Plan de Saint-Malo relevé par les Anglais à la fin du XVIIe siècle. Photo Donarreiskoffer/DR
En effet, en mai 1692, au large du Cotentin, les navires de l’armée anglaise infligent une sévère défaite à la Royale lors de la bataille de la Hougue, confirmant sa suprématie maritime. Suite à cette défaite, le roi relance la guerre de course. En juin 1693, l’armée française se venge en attaquant un convoi de plusieurs centaines de navires marchands anglais, hollandais et allemands de retour de Smyrne en Turquie, escortés par des navires de guerre anglais. Au large du Portugal, les Français capturent ou coulent plus de 90 bâtiments commerciaux, entraînant un désastre financier à Londres et la faillite de plusieurs armateurs. Pire encore, depuis 1688 et le début de cette guerre (qui durera neuf ans), l’amirauté anglaise déplore la perte de plus d’un millier de bâtiments marchands et près d’une centaine de navires d’escorte. Les fautifs ? Les corsaires malouins !
La coupe de la Machine infernale. Photo Aye/DR
Invention au cœur de la Tour de Londres
Pour se venger d’une telle infamie, le roi d’Angleterre cherche un moyen de détruire ce « nid de guèpes » qui protège ceux qu’il considère comme des pirates… Conscient du risque que court Saint-Malo, le roi Louis XIV envoie Vauban, son ingénieur en chef, afin de renforcer les fortifications de la ville.De l’autre côté de la Manche, dans la Tour de Londres, Guillaume III finance dans le plus grand secret l’invention d’une machine capable de détruire les murs d’enceinte de la cité corsaire. Il s’agit d’une bombe flottante, qu’il est prévu de précipiter sur les remparts de Saint-Malo: un navire de 300 tonneaux avec peu de tirant d’eau spécialement construit pour l’occasion et bourré d’explosifs et de ferraille. On la doit à M. Fournier, un ingénieur français de religion protestante, réfugié en Angleterre après la révocation de l’Édit de Nantes, en 1685.
Quatre jours de bombardement
« Le prince d’Orange […]espérait satisfaire ses alliés par cette entreprise, rapporte Le Mercure galant, une revue d’époque.
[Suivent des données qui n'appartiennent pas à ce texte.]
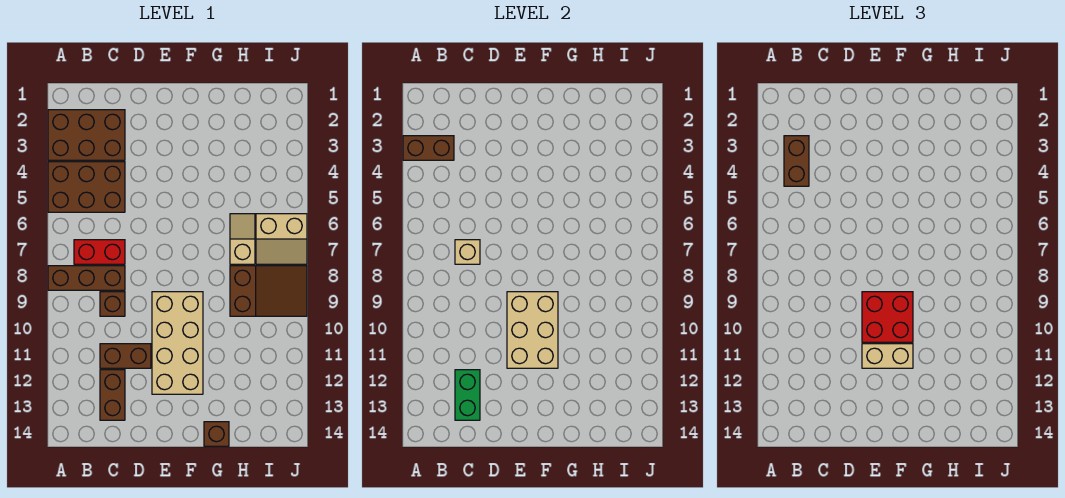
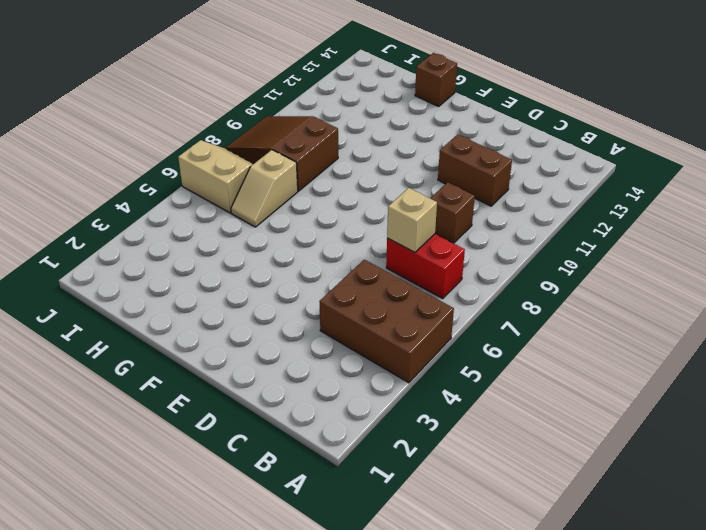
none -> brown brick A2:C3 level 1
none -> brown brick A8:C8 level 1
none -> brown brick C12:C13 level 1

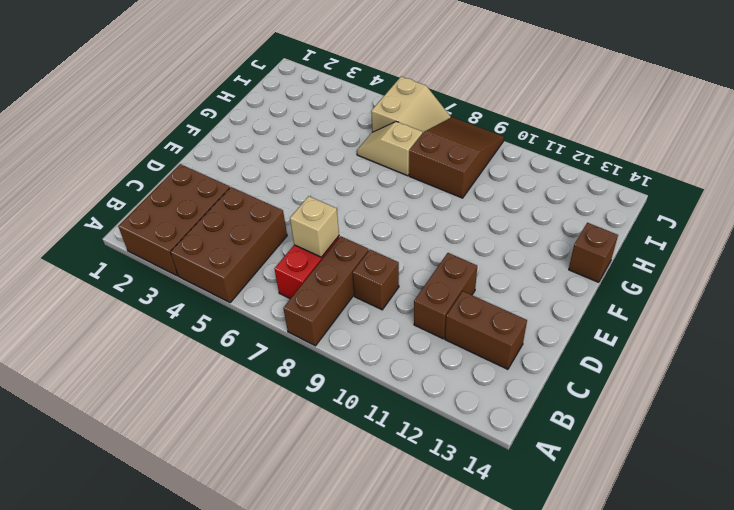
none -> tan brick E9:F12 level 1
none -> brown brick A3:B3 level 2
none -> green brick C12:C13 level 2

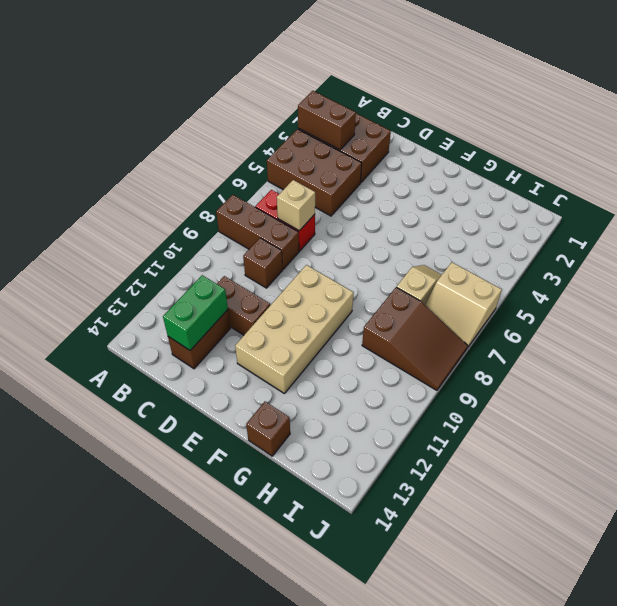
none -> tan brick E9:F11 level 2
none -> brown brick B3:B4 level 3
none -> red brick E9:F10 level 3

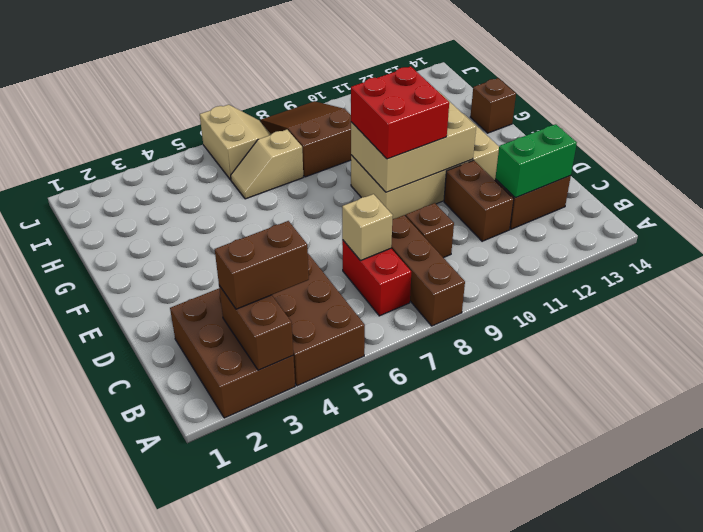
none -> tan brick E11:F11 level 3

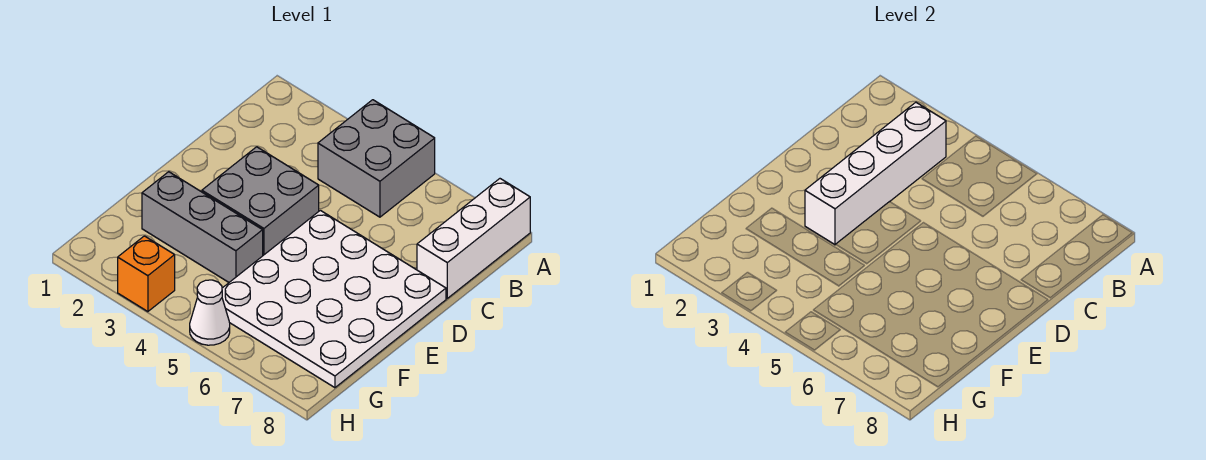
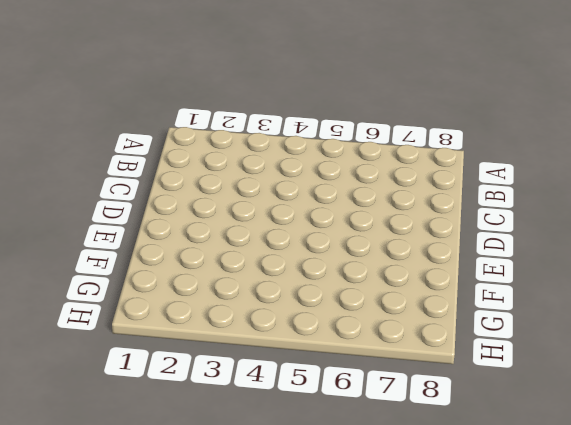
none -> grey brick A4:B5 level 1
none -> white brick A8:C8 level 1

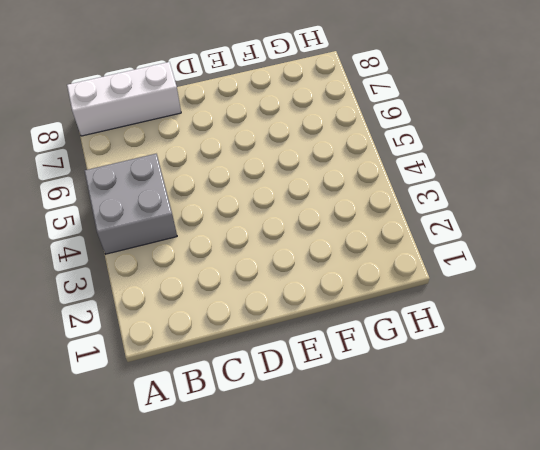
none -> grey brick D3:E4 level 1
none -> white plate D5:G8 level 1

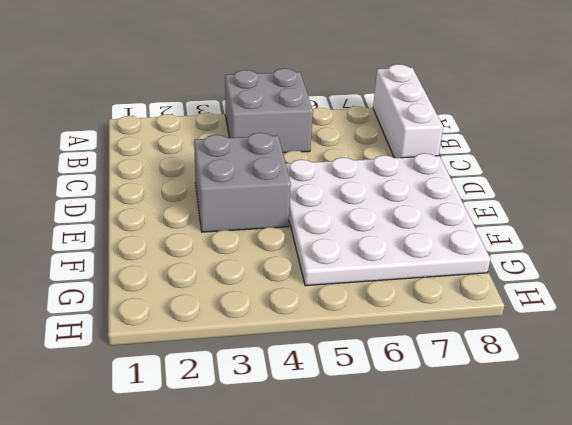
none -> grey brick F2:F4 level 1
none -> orange brick H3 level 1

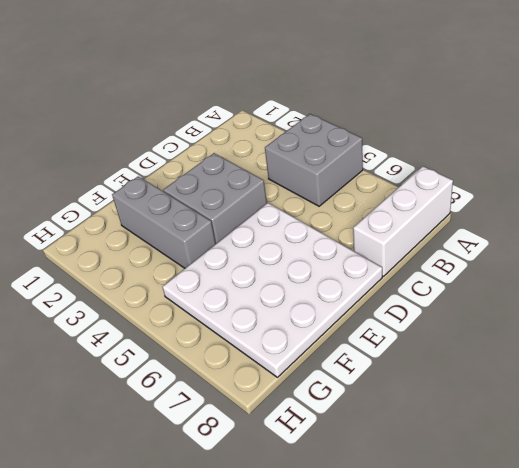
none -> orange brick H3 level 1
none -> white cone H5 level 1

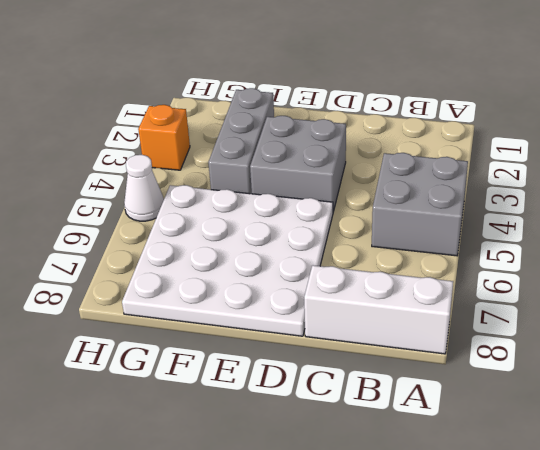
none -> white brick B3:E3 level 2

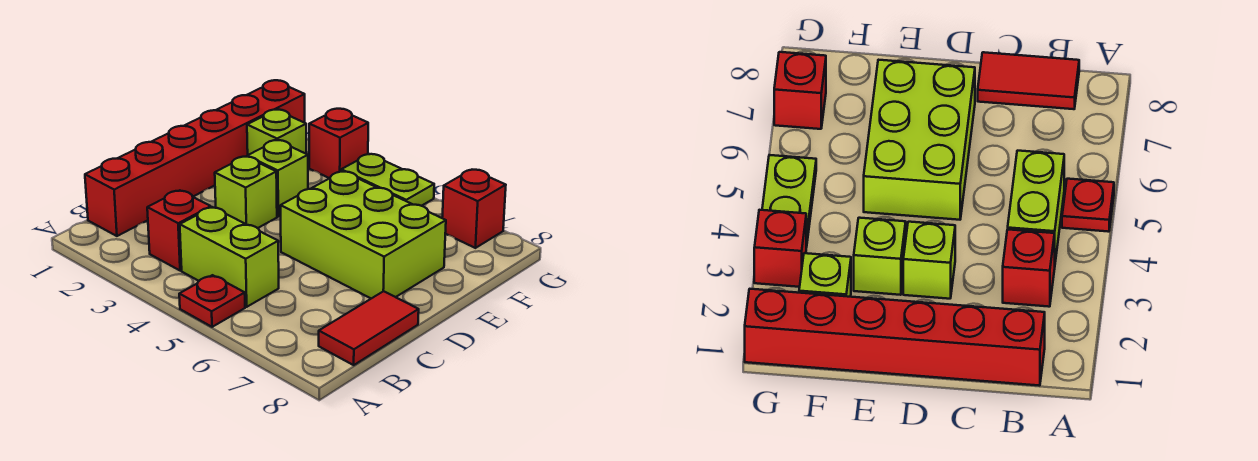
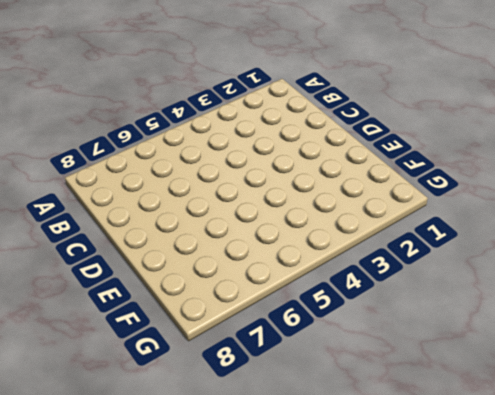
none -> red plate A5 level 1
none -> red brick B1:G1 level 1
none -> red brick B3 level 1

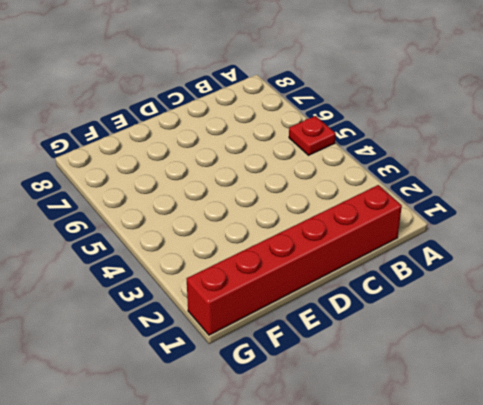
none -> red brick B3 level 1
none -> lime brick B4:B5 level 1
none -> red tile B8:C8 level 1

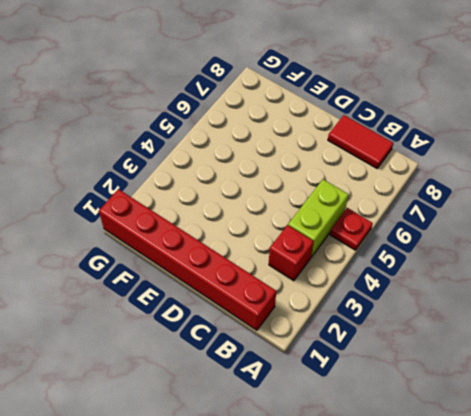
none -> lime brick D3 level 1
none -> lime brick D5:E7 level 1
none -> lime brick E3 level 1

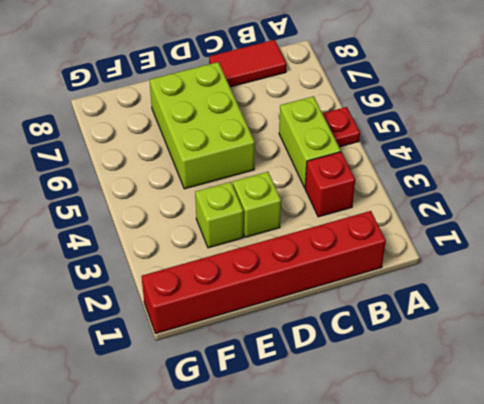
none -> lime brick F2 level 1
none -> red brick G3 level 1
none -> lime plate G4:G5 level 1

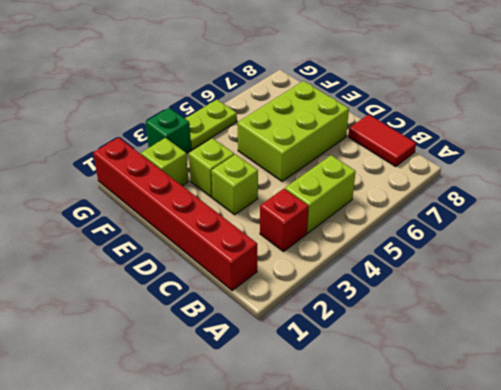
green brick G3 level 1 -> red brick G3 level 1
none -> red plate A5 level 1
none -> red brick G7 level 1

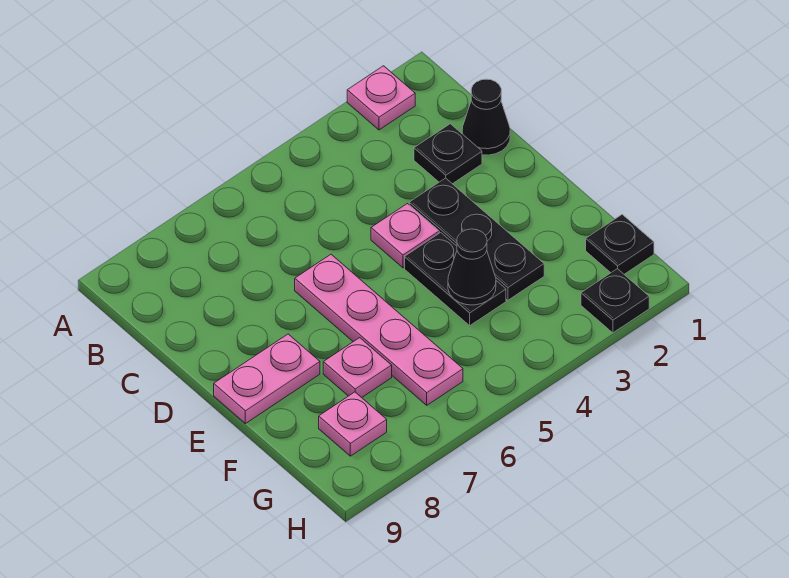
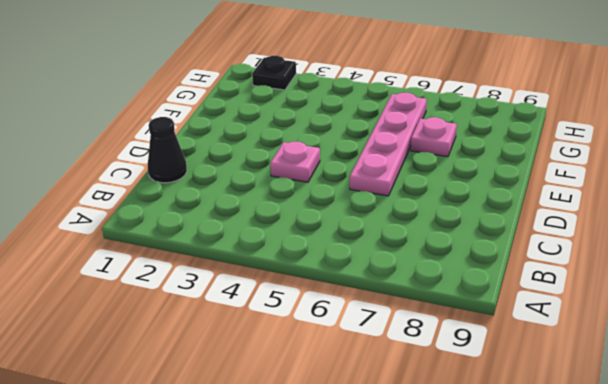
none -> pink plate A2 level 1
none -> black plate C2 level 1
none -> black plate D3:F3 level 1

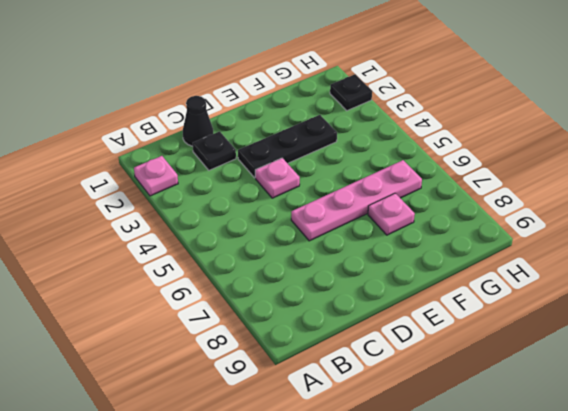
none -> black plate E4:F4 level 1
none -> pink plate E8:E9 level 1
none -> black plate G1 level 1

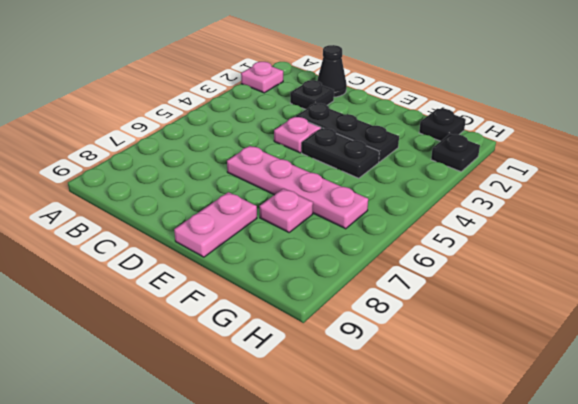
none -> pink plate G8 level 1
none -> black cone F4 level 2

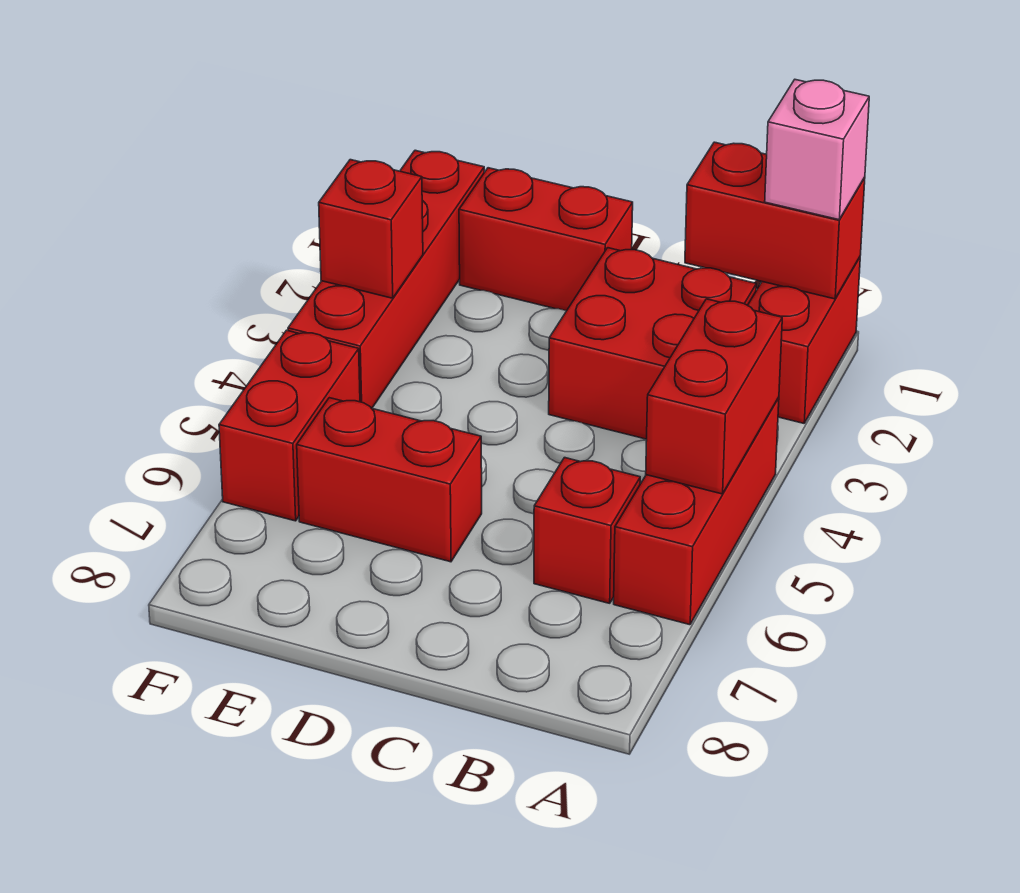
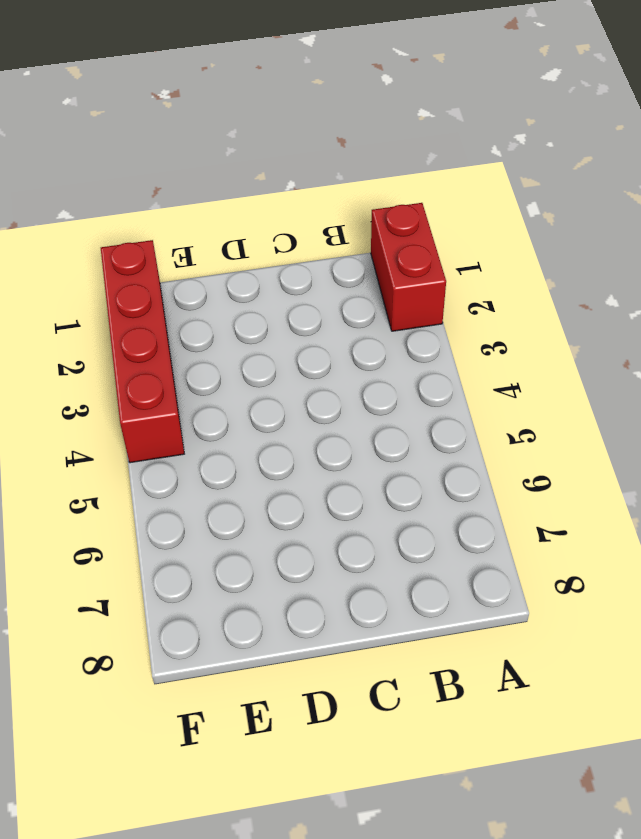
none -> red brick A4:A6 level 1
none -> red brick B2:C3 level 1
none -> red brick B6 level 1

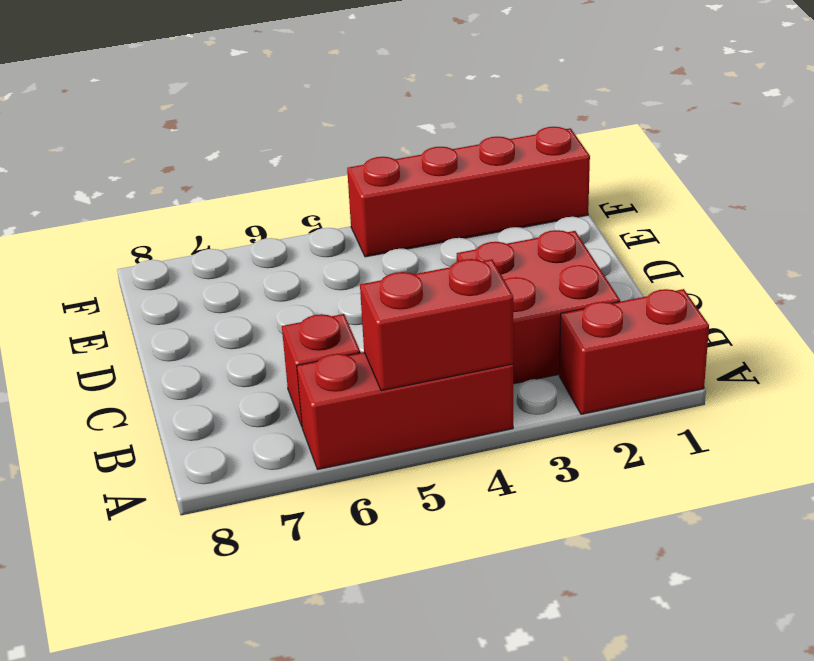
none -> red brick D1:E1 level 1
none -> red brick D6:E6 level 1
none -> red brick F5:F6 level 1

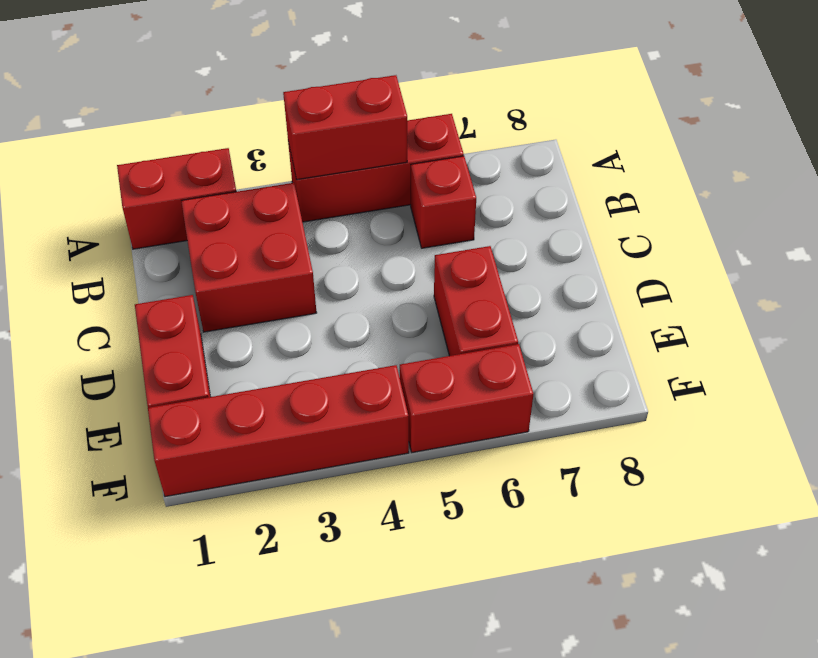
none -> red brick A1:B1 level 2
none -> red brick F3 level 2
none -> pink brick A1 level 3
Et faire même un double plaisir aux Anglais, en les vengeant d’une ville enrichie des prises qu’elle faisait tous les jours sur eux ». Ainsi, le 26 novembre 1693, une trentaine de bateaux, commandés par le commodore John Benbow, apparaissent au large de Saint-Malo, n’arborant aucun pavillon de peur d’être démasqués. « On crut d’abord que c’était une flotte marchande, ou un convoi de bled et de vin, parce qu’on était persuadé que les Anglais n’oseraient venir dans une saison dans laquelle Saint-Malo, outre ses fortifications, avait le vent et les rochers pour défense», poursuit l’hebdomadaire.
Pendant quatre jours, la cité malouine est bombardée, alors que les Anglais s’emparent du fort de la Conchée, l’une des places défensives en cours de construction, et de l’île de Cézembre, alors habitée par les moines du monastère des Récollets.
La machine infernale à l’œuvre
Le bombardement intensif de Saint-Malo n’éprouve que peu la cité corsaire, endommageant seulement la toiture d’une ou deux maisons et quelques vitraux de la cathédrale. Le 29 novembre, c’est le fort national, construit sur un îlot situé seulement à quelques dizaines de mètres des remparts, qui est pris pour cible.
À la tombée de la nuit, profitant de la marée haute, un navire se détache dans la pénombre et vogue, tout feu éteint, vers le château malouin, en visant précisément la tour Bidouane qui sert de poudrière pour la ville. À son bord, quelques hommes d’équipages et l’ingénieur Fournier sont là pour mener à bien les opérations. Sur les trois ponts de cette « machine infernale », aux voiles peintes en noir, sont entassés des barils de poudre, de poix, de résine, de goudron et de paille, ainsi que près de 500 bombes et autres vieux canons.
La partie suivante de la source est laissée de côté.